Participants in P2846 activities include some government representatives, research institutions and a mix of different entities. The group expects to complete its first draft either by year’s end or early next year.
How do you alter driving behavior for different geography?
As I wrote in my last analysis, I thought Mobileye’s unprotected left turn, shown on the company video, waved a red flag. Some EE Times readers concurred. Because the Mobileye vehicle inches out into the road and blocks traffic, forcing an incoming motorcycle to stop, this robo-trick doesn’t look like safe driving.
Shai Shalev-Shwartz, however, was adamant in response, noting “It’s completely normal here in Israel as well as in most western countries. Waiting idly for the perfect situation is not useful.”
Blocking traffic might be cool in Jerusalem but calling it normal in most Western countries is a big stretch. Instead, it exemplifies how people’s tolerance for “aggressive driving” differs from city to city and country to country.
Imagine Mobileye bringing this AV software to enable China’s Geely to build “hands-free ADAS.” How does Mobileye edit the software to conform with Chinese driving habits? Does this mean AV developers must develop a different AV stack for every region?
The good news is that driving behavior is not baked into the AV software stack. Weast said, “Really it’s kind of the brilliant part about having these implicit driving rules embodied in the safety model, not necessarily in all of the rest of the automated driving stack.”
In other words, “RSS-based driving policy can be adjusted to match different driving styles (without compromising safety),” promised Shalev-Shwartz.
Common wisdom among AV developers today is this: if a vision system has difficulty guessing what it’s looking at or, worse, gets confused about what to do next, the best course is to add more sensors, such as radar and lidar. Fuse everything together, so that the AV has more confidence and its perception system creeps closer to reality.

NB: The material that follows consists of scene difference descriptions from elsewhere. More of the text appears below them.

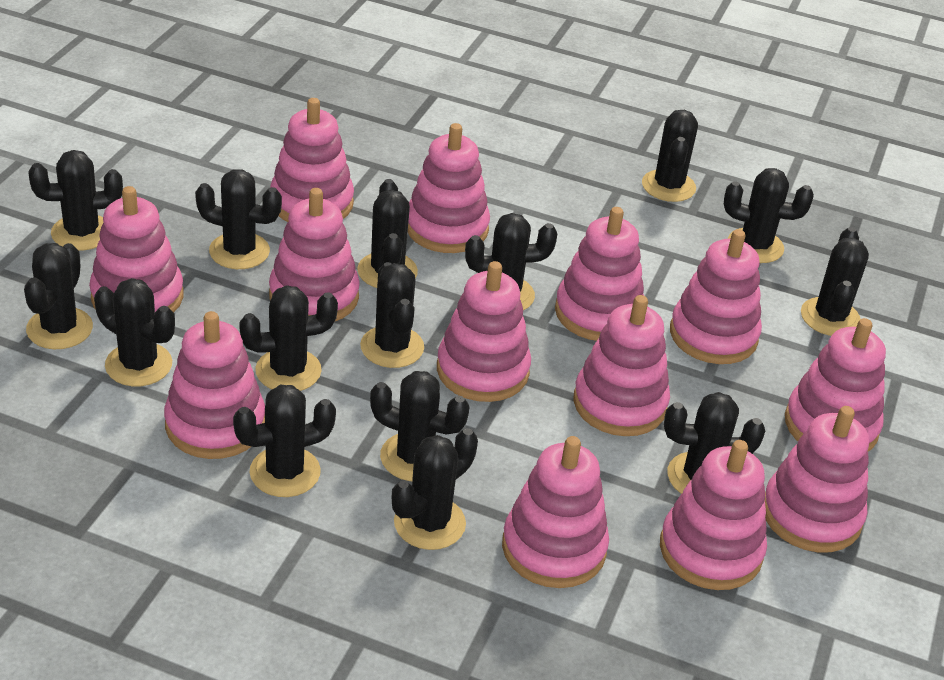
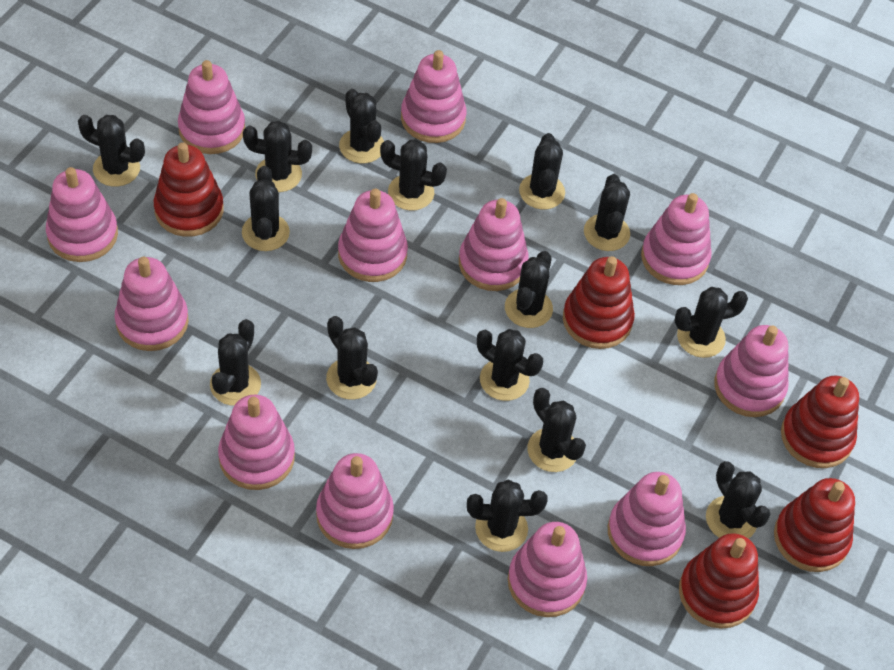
pink stacking toy: 13 -> 12
red stacking toy: 0 -> 5

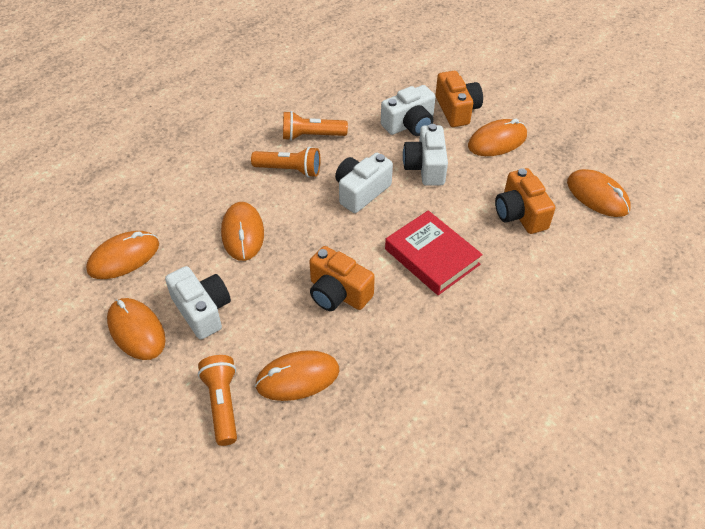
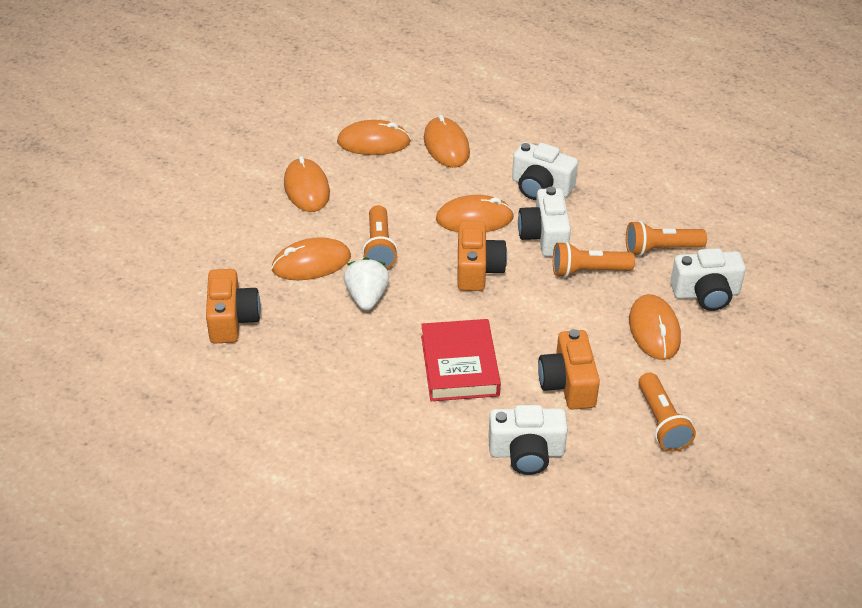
orange flashlight: 3 -> 4
white strawberry: 0 -> 1

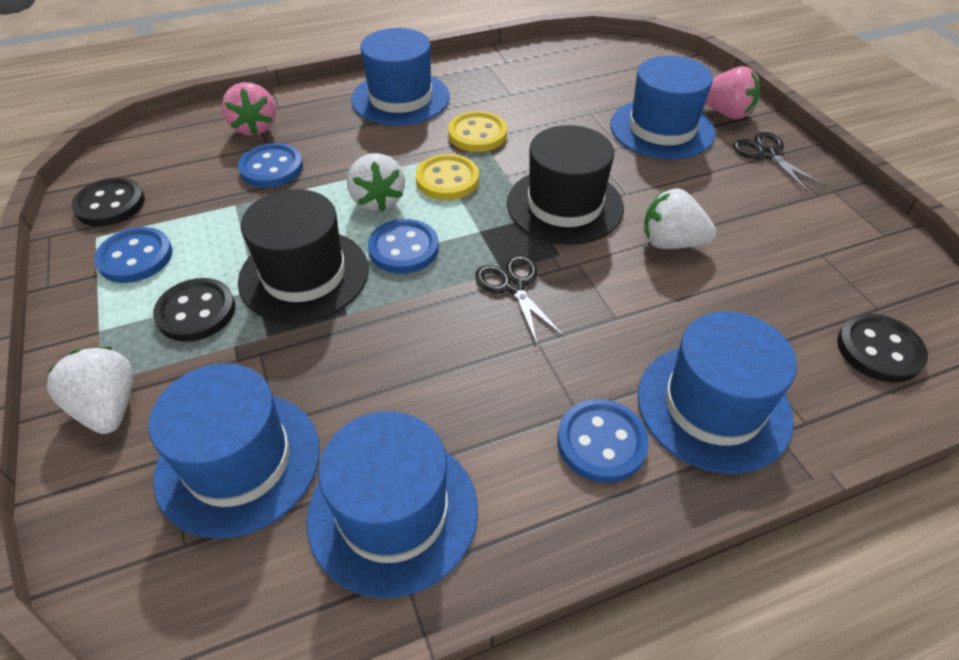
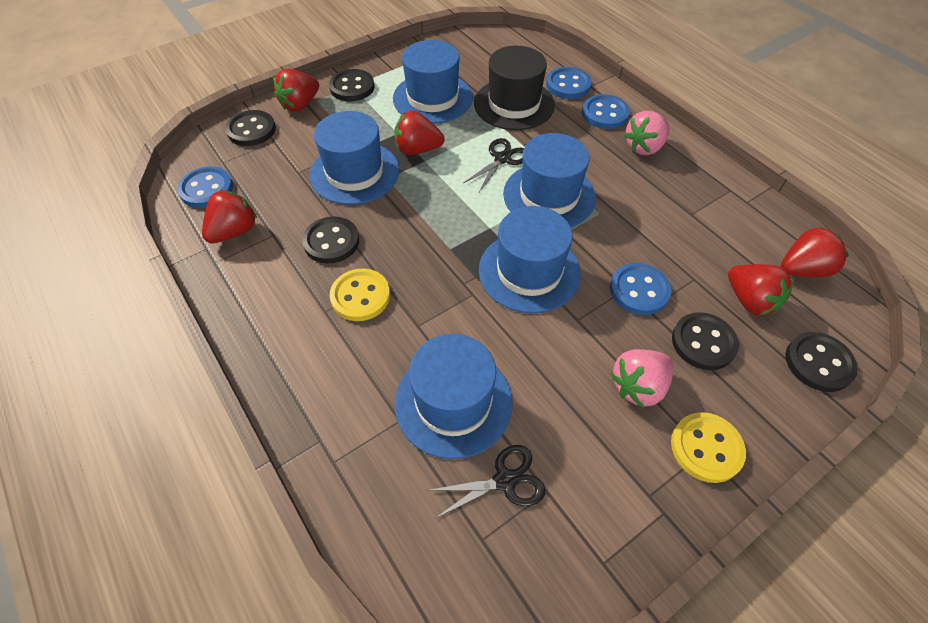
black button: 3 -> 5
black hat: 2 -> 1
red strawberry: 0 -> 5
white strawberry: 3 -> 0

Mobileye’s approach to sensor fusion is different. Mobileye’s Level 4 self-driving cars shown in the video clips use no radar or lidar, just twelve cameras.
As Amnon Shashua, president and CEO of Mobileye, announced at CES earlier this year, Mobileye’s Level 4 cars driving in Jerusalem are leveraging AI advancements and running different neural network algorithms on multiple independent computer vision engines. Multiple neural networks create “internal redundancies,” according to Shashua. He also discussed “VIDAR,” Mobileye’s solution for achieving outputs akin to lidar by using only camera sensors.
However, Mobileye is in fact working on its own radar and lidar. So, is this a case of wearing a belt with your suspenders?
Weast explained, “We have a separate vehicle that has radar and lidar only” running in Jerusalem. The goal is to improve the lidar/radar-only car to a perception level equal to the camera-only system.
He noted, “Now you combine those together, and you essentially have redundant but diverse sensing implementations that are operating in parallel. So, we can produce two world models and combine them, as opposed to only being dependent on one world model and depending on it alone for accuracy.”
In other words, two systems helping the robocar hold up its pants.